One thing is certain: Light night did not go unrecognized by the national media. There were, in fact, 522 media representatives on hand for the occasion, probably making this otherwise meaningless contest between a fourth-and fifth-place team the most widely covered regular-season baseball game in history. By comparison, there were only 275 newshounds on duty when Pete Rose broke Ty Cobb's career-hits record in 1985. On Monday, 109 newspapers and magazines were represented, along with 49 television stations, 38 radio stations and such popular programs as Today, Good Morning America and Entertainment Tonight. This invasion of the media horde left Cub general manager Jim Frey bemused and bewildered. "I think we'll have a lot of fun playing night baseball," he said before Monday's game, "when it ceases to be the Event of the Century." Even the Phillies were impressed by the circus atmosphere. Pitcher Don Carman, for example, darted about during batting practice recording the pregame scene with a video camera. "The important thing, of course, is winning the game. But this is history," he said. "I think you have to be from Chicago and be a Cubs fan to understand this," said Phillie manager Lee Elia, who when he managed the Cubs in 1982 and '83 was not nearly so understanding. It was Elia who, feeling the pressure of fan disapproval, once accused Wrigley's daytime patrons of being layabouts incapable of getting worthwhile jobs.

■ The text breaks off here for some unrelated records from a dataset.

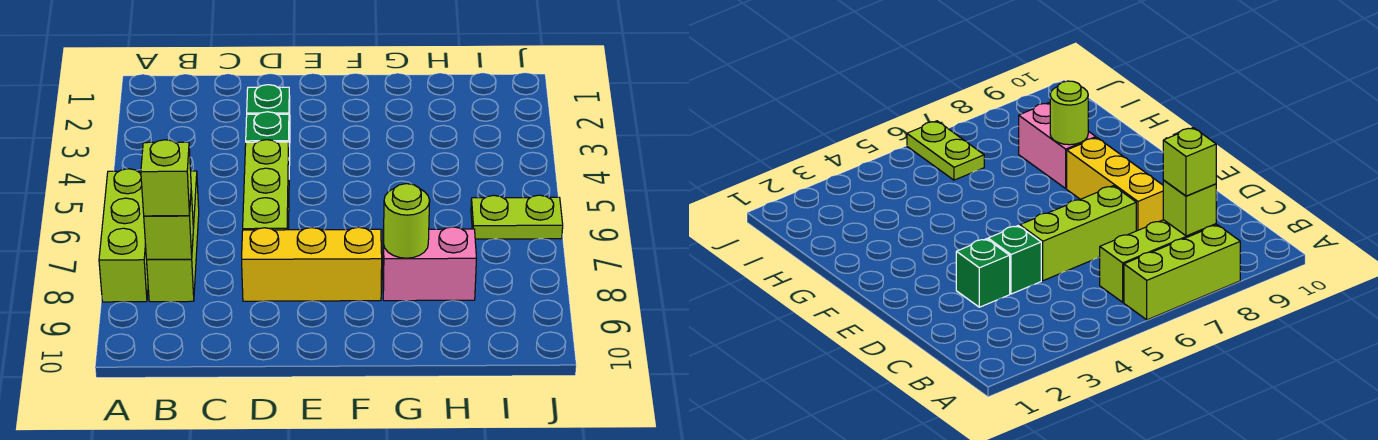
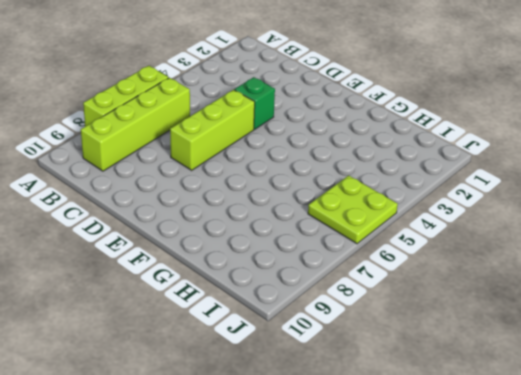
lime brick B6:B9 level 1 -> lime brick B6:B8 level 1
lime plate I5:J6 level 1 -> lime plate I6:J6 level 1
none -> green brick D3 level 1
none -> yellow brick D8:F8 level 1

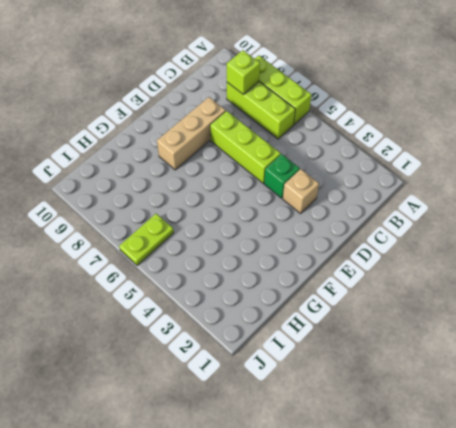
tan brick D3 level 1 -> green brick D3 level 1
tan brick D8:F8 level 1 -> yellow brick D8:F8 level 1
none -> pink brick G8:H8 level 1
none -> lime round brick G8 level 2

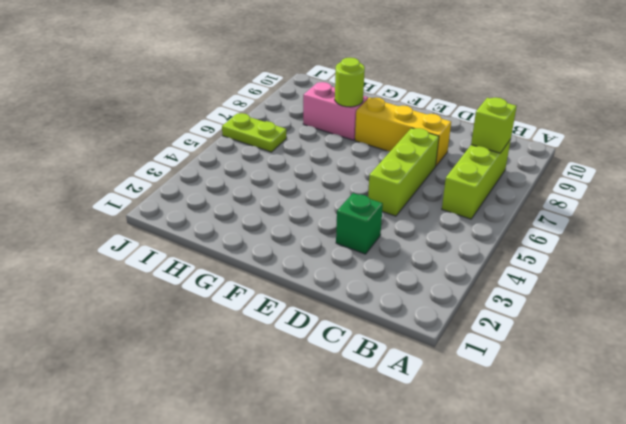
none -> lime brick A6:A8 level 1
none -> green brick D4 level 1

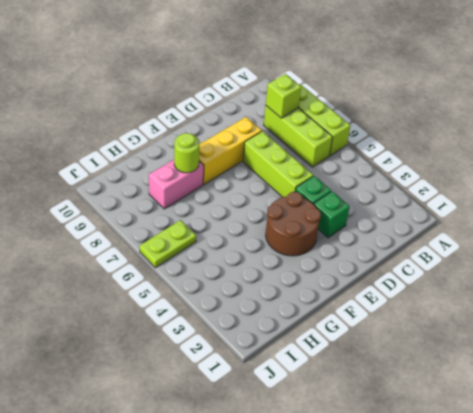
brown round brick E3:F4 level 1 -> none
none -> lime brick B8 level 3

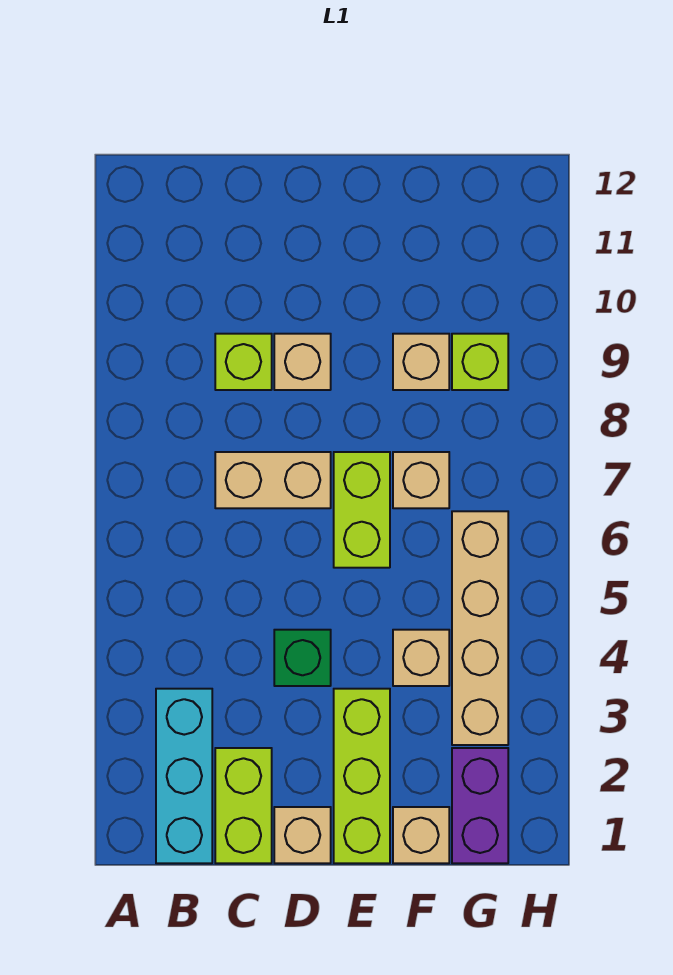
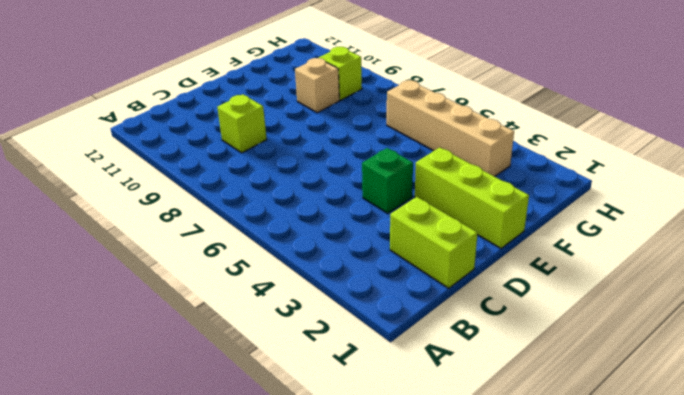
none -> cyan brick B1:B3 level 1
none -> tan brick C7:D7 level 1
none -> tan brick D1 level 1

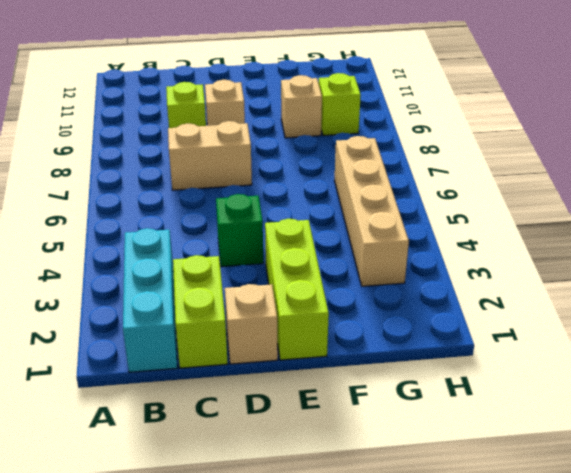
none -> lime brick E6:E7 level 1
none -> tan brick F1 level 1
none -> tan brick F4 level 1

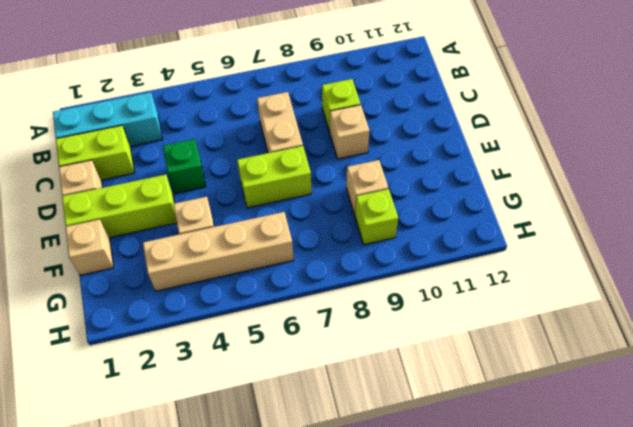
none -> tan brick F7 level 1
none -> purple brick G1:G2 level 1

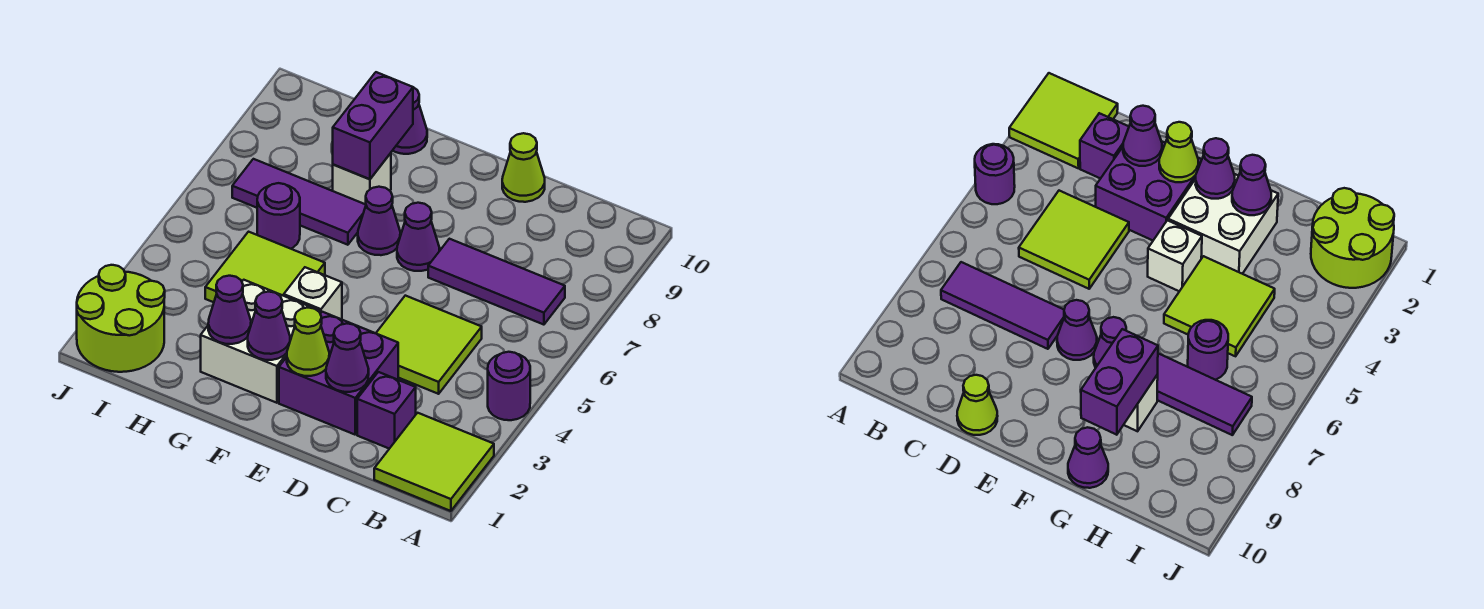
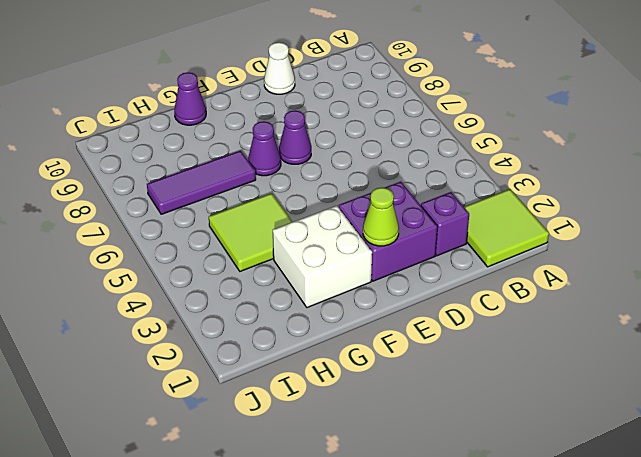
white cone D10 level 1 -> lime cone D10 level 1
none -> purple round brick A4 level 1
none -> purple tile B7:D7 level 1
none -> lime tile C4:D5 level 1

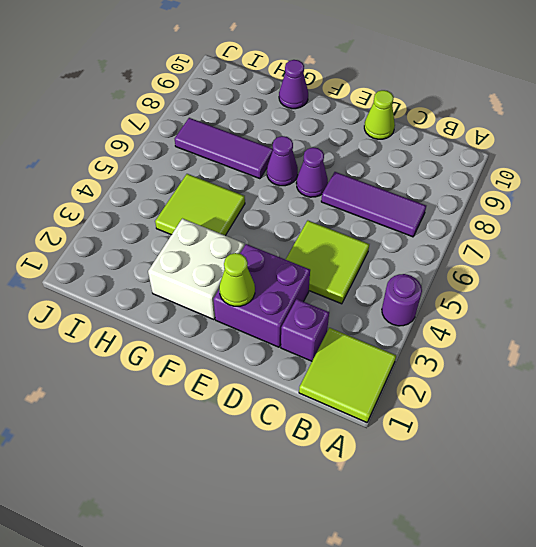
none -> white brick F4 level 1
none -> white brick G8 level 1
none -> purple round brick H6 level 1

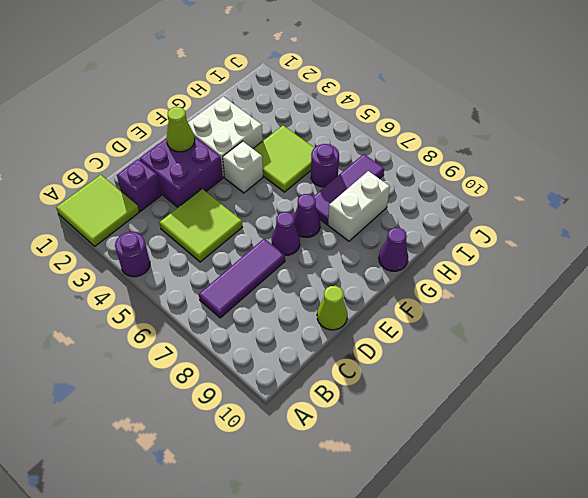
white brick G8:H8 level 1 -> white brick G8 level 1
none -> lime round brick I1:J2 level 1
none -> purple cone D2 level 2
none -> purple cone F2 level 2

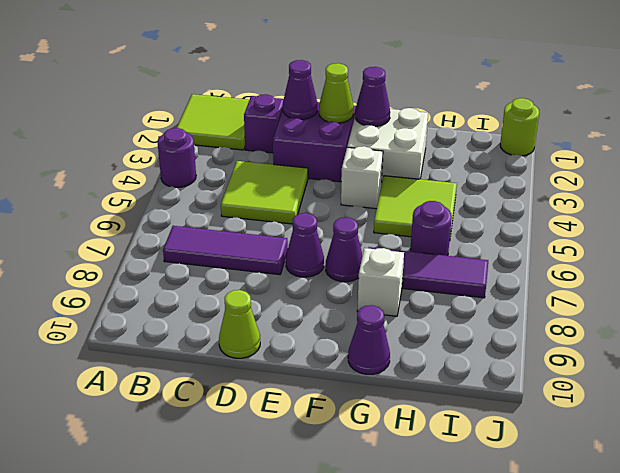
lime round brick J1 level 1 -> lime round brick I1:J2 level 1
none -> purple cone G2 level 2
none -> purple brick G8:G9 level 2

That the lights were turned on at all represented a final defeat for the citizens of Wrigleyville, the neighborhood surrounding the old park. As long as Philip Wrigley was alive, they felt secure in the undisturbed serenity of their evenings. But the old man died in 1977, and four years later, his family sold the team to the Tribune Company media empire. The new owners were not exactly fans of baseball in the sun. Even though the team drew well at home—more than two million in attendance three of the last four years—the Tribune people contended, and commissioner Peter Ueberroth concurred, that the Cubs could not survive in the modern baseball world without night games. They were opposed by the stadium's suddenly aroused neighbors who, under the banner of CUBS (Citizens United for Baseball in the Sunshine), sought protection in the courts. For the better part of five years, the neighbors won all of the battles in court, including one in which Cook County Circuit Court Judge Richard Curry advised the Cubs' owners that "justice is a southpaw, and the Cubs just don't hit lefties." Eventually, though, the Tribune powerhouse mobilized its lobbying forces, and the opponents of the lights lost the war. With the support of, first, Mayor Harold Washington and then, after Washington's death late last year, his successor, Eugene Sawyer, the compromise ordinance allowing limited night games was passed.

And so, on Monday, Harry Grossman, no traditionalist despite his advanced years, happily led the cheering as the lights came on in Wrigley. Then old Cub heroes Billy Williams and Ernie Banks, who said, "I'd rather have lights than no Wrigley Field," threw out the first two balls. It had been a fearfully hot day, approaching 100°, and it was 91° at the 7:01 p.m. first pitch. And then the wind and the rain came, moving one cynic in the press box to suggest, perhaps facetiously, "The next thing they ought to do with this place is put a dome on it and install air conditioning." Oh horrors!